Robert L. Gallucci’s insightful article banks that the nuclear deterrence that kept the nuclear peace during the Cold War will work on the Korean peninsula.

In a passing remark he notes that Pyongyang’s rationalit­y could be an issue. Indeed, North Korea is the most isolated, paranoid and belligeren­t nation to acquire the bomb. But irrational­ity may be the least of our problems.

A North Korean intelligen­ce failure, a misjudgmen­t, a military incident that escalates or a concern that the United States may initiate a preemptive Israeli-like strike on its nuclear facilities would be a rational foundation for nuclear use. The challenge for Washington is to reduce these risks.
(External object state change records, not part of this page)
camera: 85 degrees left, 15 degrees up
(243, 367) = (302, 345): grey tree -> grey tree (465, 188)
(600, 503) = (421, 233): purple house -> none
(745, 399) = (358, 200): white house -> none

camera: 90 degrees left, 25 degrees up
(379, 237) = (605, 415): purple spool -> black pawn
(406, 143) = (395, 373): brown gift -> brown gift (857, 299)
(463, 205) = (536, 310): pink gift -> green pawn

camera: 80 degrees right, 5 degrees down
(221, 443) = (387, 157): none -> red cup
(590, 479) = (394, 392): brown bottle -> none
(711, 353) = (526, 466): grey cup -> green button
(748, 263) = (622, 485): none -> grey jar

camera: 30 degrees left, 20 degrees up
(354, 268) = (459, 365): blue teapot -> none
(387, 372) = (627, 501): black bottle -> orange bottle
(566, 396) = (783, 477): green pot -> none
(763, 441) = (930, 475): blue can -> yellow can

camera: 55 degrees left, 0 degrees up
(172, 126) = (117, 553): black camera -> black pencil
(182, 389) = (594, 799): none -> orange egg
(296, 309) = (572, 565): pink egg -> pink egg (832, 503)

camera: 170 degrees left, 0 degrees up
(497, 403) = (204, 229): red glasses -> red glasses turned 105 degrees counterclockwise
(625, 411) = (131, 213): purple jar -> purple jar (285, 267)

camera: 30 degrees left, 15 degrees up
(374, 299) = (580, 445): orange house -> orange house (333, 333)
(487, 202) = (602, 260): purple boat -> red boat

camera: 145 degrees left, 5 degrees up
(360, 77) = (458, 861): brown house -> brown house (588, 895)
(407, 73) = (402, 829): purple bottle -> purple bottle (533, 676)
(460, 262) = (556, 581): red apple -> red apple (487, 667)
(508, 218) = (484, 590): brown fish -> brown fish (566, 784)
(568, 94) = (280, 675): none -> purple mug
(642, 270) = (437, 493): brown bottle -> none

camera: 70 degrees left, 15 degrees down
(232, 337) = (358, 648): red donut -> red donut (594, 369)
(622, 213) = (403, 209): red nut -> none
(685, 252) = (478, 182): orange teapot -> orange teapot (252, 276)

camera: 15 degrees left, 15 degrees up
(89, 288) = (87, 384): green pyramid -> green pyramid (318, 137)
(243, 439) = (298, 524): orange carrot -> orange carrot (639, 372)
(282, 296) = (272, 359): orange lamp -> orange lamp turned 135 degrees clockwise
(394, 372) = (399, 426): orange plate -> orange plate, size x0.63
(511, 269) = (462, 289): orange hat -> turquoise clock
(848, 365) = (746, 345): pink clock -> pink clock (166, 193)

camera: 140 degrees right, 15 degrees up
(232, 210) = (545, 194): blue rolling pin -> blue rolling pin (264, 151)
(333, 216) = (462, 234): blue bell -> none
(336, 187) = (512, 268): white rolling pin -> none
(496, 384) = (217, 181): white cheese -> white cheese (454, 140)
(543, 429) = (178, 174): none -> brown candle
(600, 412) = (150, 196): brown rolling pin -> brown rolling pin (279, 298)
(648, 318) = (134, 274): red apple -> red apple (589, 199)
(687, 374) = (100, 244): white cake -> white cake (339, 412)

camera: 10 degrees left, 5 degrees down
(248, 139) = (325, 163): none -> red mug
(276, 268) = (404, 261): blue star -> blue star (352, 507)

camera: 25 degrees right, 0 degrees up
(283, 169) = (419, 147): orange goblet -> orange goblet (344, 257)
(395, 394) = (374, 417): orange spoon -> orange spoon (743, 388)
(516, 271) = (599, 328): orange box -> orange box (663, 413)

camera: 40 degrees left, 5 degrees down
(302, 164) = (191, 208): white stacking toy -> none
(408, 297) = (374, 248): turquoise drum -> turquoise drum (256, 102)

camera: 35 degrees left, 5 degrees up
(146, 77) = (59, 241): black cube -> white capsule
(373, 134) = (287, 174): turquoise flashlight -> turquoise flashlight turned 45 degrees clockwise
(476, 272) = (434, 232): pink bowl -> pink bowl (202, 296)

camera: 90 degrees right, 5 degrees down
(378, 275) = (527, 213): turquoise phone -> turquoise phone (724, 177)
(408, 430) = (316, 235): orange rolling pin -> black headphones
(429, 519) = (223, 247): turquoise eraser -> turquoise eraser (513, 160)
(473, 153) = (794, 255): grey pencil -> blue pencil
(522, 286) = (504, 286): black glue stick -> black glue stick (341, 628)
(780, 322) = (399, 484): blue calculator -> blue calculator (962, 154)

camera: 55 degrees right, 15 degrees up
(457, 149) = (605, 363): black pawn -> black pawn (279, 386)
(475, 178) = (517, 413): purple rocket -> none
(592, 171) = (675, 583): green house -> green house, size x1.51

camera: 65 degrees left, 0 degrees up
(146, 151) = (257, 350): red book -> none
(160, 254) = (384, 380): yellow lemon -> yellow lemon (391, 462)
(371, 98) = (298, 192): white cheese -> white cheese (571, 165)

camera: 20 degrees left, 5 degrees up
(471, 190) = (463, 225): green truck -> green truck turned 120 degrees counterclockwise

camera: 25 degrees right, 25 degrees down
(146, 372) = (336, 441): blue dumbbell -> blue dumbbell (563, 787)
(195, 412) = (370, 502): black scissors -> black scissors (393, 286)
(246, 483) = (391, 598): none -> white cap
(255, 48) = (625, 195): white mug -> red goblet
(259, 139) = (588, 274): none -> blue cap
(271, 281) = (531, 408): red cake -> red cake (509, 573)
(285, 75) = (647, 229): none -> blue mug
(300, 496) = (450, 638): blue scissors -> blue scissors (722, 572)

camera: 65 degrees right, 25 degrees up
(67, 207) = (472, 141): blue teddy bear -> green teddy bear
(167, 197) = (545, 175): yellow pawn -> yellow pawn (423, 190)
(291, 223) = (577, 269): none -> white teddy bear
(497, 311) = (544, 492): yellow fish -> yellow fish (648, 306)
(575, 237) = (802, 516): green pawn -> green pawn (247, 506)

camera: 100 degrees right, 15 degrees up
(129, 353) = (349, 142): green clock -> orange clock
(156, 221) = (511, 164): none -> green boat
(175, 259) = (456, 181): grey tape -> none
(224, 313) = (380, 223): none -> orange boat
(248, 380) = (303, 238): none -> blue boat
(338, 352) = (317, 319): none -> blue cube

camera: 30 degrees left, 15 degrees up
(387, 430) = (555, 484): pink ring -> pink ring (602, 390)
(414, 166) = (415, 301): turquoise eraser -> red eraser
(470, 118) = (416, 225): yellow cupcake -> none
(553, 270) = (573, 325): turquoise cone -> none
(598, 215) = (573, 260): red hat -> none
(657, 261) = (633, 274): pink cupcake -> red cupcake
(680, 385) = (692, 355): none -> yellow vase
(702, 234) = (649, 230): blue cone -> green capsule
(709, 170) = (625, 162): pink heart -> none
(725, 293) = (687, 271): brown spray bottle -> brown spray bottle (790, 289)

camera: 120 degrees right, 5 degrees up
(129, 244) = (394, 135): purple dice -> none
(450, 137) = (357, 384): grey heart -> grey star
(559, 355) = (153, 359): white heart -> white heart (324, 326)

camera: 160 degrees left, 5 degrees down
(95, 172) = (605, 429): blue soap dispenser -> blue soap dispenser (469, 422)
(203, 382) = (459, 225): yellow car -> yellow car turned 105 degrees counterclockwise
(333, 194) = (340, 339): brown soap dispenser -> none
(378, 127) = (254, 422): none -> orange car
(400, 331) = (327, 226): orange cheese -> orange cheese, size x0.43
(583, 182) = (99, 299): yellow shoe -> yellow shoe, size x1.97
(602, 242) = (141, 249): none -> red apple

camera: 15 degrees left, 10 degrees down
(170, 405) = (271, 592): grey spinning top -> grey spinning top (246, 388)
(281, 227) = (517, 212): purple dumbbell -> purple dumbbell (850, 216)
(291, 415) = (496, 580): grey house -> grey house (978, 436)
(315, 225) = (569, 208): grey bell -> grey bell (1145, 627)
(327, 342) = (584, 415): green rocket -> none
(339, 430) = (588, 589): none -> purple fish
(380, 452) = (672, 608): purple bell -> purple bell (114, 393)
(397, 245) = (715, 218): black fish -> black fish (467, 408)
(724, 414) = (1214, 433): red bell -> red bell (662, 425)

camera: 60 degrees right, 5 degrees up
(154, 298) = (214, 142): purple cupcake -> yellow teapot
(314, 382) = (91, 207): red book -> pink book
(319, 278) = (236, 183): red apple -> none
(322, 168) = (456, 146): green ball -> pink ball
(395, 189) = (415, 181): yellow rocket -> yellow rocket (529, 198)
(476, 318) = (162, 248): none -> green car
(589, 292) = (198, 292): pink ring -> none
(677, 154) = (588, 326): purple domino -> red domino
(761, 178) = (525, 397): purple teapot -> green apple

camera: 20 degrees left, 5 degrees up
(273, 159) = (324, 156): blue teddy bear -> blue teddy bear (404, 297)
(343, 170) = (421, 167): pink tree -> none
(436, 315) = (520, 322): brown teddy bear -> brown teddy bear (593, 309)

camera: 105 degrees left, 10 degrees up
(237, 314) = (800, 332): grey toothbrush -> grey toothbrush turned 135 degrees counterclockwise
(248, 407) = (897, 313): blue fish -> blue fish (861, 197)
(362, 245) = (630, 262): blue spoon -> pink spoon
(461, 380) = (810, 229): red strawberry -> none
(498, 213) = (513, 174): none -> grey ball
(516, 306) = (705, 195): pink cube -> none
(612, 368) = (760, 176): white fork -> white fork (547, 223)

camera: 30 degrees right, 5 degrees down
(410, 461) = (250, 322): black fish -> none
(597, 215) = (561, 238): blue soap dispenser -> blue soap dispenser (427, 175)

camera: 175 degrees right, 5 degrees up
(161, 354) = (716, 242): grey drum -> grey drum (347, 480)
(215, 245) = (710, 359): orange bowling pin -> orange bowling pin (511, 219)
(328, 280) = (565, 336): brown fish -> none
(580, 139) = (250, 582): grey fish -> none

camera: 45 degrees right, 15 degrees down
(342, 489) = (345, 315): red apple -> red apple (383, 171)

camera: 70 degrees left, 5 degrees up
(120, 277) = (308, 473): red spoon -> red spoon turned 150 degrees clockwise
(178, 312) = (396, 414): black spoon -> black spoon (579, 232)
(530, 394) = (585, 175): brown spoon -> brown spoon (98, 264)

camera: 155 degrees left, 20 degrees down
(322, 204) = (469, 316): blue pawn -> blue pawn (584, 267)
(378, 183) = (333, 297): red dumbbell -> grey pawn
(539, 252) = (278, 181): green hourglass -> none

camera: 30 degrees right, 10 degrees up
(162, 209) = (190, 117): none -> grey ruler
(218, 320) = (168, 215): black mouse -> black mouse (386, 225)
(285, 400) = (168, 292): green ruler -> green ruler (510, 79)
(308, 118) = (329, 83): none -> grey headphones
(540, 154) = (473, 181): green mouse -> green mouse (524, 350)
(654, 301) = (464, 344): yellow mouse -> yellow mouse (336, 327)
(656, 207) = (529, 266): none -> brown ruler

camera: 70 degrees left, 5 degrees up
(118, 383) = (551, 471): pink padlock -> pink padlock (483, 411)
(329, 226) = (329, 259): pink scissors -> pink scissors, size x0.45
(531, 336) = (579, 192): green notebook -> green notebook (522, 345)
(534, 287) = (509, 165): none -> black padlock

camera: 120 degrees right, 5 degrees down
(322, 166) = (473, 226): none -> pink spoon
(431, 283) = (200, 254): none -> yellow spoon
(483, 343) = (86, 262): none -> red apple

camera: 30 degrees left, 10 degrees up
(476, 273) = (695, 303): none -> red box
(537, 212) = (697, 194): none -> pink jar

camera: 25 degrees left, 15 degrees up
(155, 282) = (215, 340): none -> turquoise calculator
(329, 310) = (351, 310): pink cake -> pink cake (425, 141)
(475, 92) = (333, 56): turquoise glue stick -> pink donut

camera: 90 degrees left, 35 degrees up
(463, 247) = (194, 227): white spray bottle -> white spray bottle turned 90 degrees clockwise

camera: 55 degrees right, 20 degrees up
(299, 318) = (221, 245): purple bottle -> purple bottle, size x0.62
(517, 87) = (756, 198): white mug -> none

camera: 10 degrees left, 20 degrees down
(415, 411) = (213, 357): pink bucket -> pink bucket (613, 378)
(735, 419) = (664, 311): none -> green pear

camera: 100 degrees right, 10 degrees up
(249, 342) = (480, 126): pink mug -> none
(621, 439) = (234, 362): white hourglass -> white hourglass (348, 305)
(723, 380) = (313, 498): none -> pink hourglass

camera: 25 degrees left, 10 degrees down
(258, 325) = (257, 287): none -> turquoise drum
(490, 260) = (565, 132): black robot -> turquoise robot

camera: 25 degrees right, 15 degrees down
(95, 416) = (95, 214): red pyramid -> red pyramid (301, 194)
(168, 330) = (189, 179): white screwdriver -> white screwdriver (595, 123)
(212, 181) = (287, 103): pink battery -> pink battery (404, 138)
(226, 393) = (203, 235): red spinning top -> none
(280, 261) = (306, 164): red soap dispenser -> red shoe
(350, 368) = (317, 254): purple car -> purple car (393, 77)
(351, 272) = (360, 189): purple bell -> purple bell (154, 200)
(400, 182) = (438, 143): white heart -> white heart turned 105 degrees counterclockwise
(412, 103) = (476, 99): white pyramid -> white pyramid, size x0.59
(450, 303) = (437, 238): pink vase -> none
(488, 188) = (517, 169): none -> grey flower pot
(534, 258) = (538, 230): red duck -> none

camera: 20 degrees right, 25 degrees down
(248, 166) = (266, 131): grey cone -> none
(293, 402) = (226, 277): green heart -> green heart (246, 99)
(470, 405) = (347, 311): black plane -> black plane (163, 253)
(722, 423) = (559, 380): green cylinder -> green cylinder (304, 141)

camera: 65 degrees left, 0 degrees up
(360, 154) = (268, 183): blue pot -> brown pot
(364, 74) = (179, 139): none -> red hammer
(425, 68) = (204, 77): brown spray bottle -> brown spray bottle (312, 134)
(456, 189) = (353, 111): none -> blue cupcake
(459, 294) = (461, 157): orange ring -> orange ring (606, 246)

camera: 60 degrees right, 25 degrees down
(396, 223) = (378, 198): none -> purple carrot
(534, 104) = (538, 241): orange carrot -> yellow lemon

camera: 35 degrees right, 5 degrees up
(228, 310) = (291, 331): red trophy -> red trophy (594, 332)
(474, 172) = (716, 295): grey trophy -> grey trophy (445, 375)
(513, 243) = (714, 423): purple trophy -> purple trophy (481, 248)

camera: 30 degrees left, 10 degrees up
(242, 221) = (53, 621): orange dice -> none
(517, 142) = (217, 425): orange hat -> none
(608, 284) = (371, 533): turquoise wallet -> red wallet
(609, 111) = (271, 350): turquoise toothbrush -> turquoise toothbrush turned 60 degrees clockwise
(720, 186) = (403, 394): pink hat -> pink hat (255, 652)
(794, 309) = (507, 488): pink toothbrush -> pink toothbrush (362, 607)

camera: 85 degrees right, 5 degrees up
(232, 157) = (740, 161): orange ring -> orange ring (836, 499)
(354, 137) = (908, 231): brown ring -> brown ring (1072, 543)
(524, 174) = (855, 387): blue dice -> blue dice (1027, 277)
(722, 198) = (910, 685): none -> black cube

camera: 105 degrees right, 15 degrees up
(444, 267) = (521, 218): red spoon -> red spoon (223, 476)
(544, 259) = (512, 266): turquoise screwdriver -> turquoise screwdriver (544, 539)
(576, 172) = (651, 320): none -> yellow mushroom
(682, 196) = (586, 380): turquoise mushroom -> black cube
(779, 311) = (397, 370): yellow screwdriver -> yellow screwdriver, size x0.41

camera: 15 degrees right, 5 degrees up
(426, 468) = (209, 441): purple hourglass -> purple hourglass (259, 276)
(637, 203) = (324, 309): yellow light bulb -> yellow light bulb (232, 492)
It could start by accepting what it cannot change — Kim Jong-Un’s regime is going to keep the bomb, which it sees as a crutch for survival — and without lessening its defense commitment to South Korea, the U.S. should attempt to normalize relations with the North to better assure open lines of communicat­ion to prevent any event from spurring the 21st century’s first nuclear war. Bennett Ramberg

Los Angeles The writer served as a policy analyst in the State Department's Bureau of Politico-Military Affairs in the George H.W. Bush administra­tion.

If China is nervous about destabiliz­ing North Korea so much that the Kim government collapses (which would lead to a North Korean refugee crisis for China), one possible solution would be for an entity (the United Nations or the United States) to pay China for any costs incurred by absorbing millions of refugees.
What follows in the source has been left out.